Freedom of expression is the cornerstone of an open, democratic society and is a fundamental human right protected under Article 19 of the International Covenant on Civil and Political Rights (ICCPR) (ratified by Germany on 17 December 1973). It should be recalled that Article 19 applies not only to ‘information’ and ‘ideas’ that are favourably accepted, but also to those that ‘offend, shock or disturb the State or any sector of the population’ (Handyside v. the United Kingdom judgment of 7 December 1976, § 49). However, freedom of expression is not absolute and is subject to reasonable limitations. The right to equality and to freedom from discrimination is so fundamental that international law requires States to prohibit, by law, ‘Any advocacy of national, racial or religious hatred that constitutes incitement to discrimination, hostility or violence’. (See Article 20(2) of the ICCPR).

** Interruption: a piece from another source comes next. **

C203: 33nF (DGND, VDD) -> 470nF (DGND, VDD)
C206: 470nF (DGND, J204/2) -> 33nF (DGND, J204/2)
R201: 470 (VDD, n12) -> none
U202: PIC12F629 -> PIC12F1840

Since any restriction on freedom of expression would constitute a serious curtailment of human rights, any restrictions imposed by the State – offline or online (A/HRC/32/38) – must meet a stringent three-part test in Article 19(3) of the ICCPR, which provides that any restrictions must (1) be ‘provided by law’; (2) pursue the ‘respect of the rights or reputations of others;’ or ‘for the protection of national security or the public order, or the public health or morals’; and (3) ‘necessary and the least restrictive means required to achieve the purported aim.’ Yet, we see that the Act does not meet all elements of this three-part test.

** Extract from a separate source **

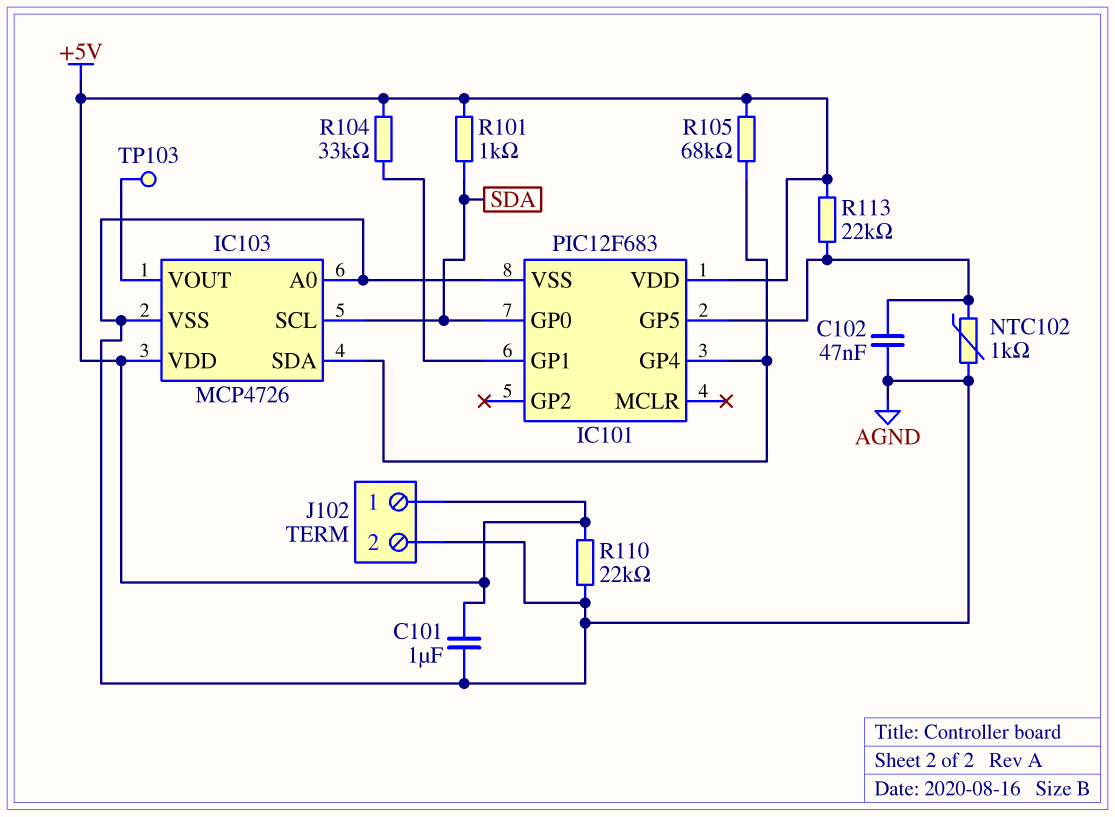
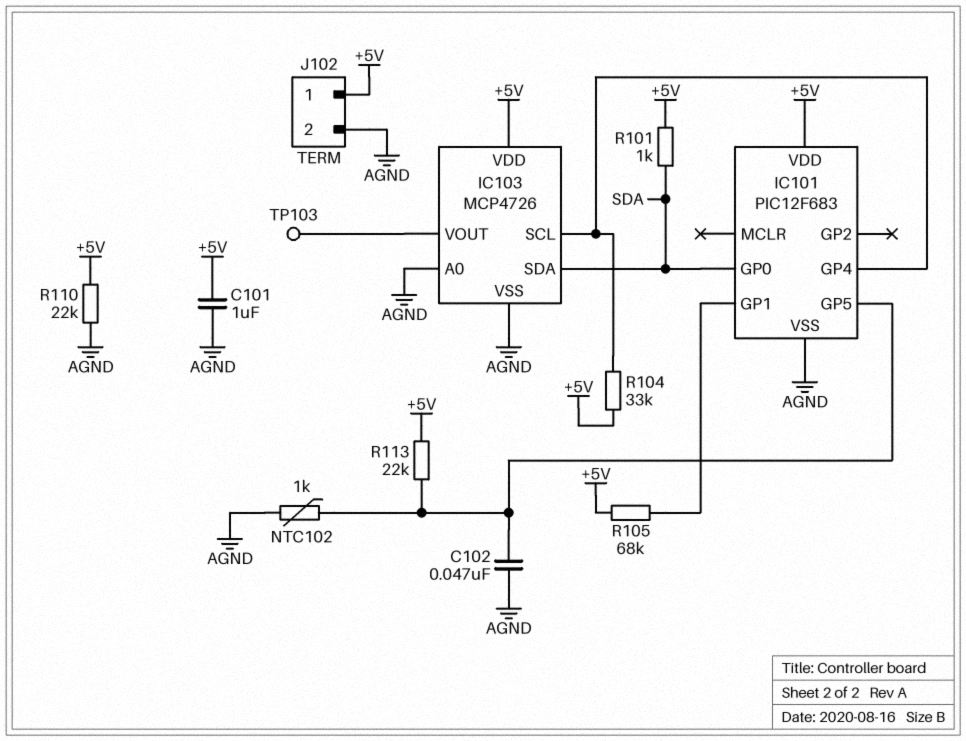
IC103 pin SCL: SDA -> IC101/GP4
IC103 pin SDA: IC101/GP4 -> SDA
R104: 33k (+5V, IC101/GP1) -> 33k (+5V, IC101/GP4)
R105: 68k (+5V, IC101/GP4) -> 68k (+5V, IC101/GP1)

The ‘provided by law’ element of the test requires that laws which restrict speech are not unduly vague and must be ‘formulated with sufficient precision to enable an individual citizen to regulate his or her conduct accordingly.’ (See UN Human Rights Committee, No. 34, (2011), para. 25). In determining the illegality of online content, the Act refers the German Criminal Code, which includes vague and broad criteria such as ‘insult’ and ‘defamation’. Moreover, much of the criteria is highly dependent on context, context that must now be legally assessed by private companies – a role that should be left to the courts.

In addition, the element of ‘necessity’ requires a proportionality assessment to ensure that any laws which restrict freedom of expression are not ‘the least intrusive instrument amongst those which might achieve the desired result’ and that the limitation must ‘target a specific objective and do not unduly intrude upon the rights of targeted persons’. (See Human Rights Committee, No. 27 (1999) on freedom of movement, para. 14). Under the Act, the potential risk of heavy fines and short deadlines could compel social media companies to take a cautionary approach that would result in the over-regulation of speech, raising concerns with proportionality and undue interference regarding third party’s right to freedom of expression.

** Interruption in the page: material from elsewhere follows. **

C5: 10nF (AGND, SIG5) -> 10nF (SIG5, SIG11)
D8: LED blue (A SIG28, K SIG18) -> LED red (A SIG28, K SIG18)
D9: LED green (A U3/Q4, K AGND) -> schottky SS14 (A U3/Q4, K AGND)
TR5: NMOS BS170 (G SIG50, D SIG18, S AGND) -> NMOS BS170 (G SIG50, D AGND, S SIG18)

Countering online hate speech while protecting freedom of expression is one of the great human rights issues of our time. And with global of populism and anti-immigration sentiment on the rise, now more than ever, is the time for an effective solution. It must be asked, should states or private companies regulate such a complex human rights issue?

Author profile

Christina Moreno is a Legal Consultant and Head of Communications at Global Rights Compliance LLP (GRC), working on issues relating to international humanitarian law in Ukraine and Syria, and business and human rights in Bangladesh. Prior to joining GRC, Moreno was with HiiL Innovating Justice, where she worked to improve access to justice around the world.

Citations

Christina Moreno, “The Great Balancing Act: Countering Online Hate Speech While Protecting Freedom of Expression” (OxHRH Blog, 7 August 2017) <http://ohrh.law.ox.ac.uk/the-great-balancing-act-countering-online-hate-speech-while-protecting-freedom-of-expression> [Date of Access]

 

 

Comments

  1. Mary Swoboda says:

    This is a great article, and very well written. Freedom of speech and the right to express oneself is fundamental to democracy. It seems to be a slippery slope when freedom of speech is curtailed. On the other hand civil discourse is becoming less prevalent today.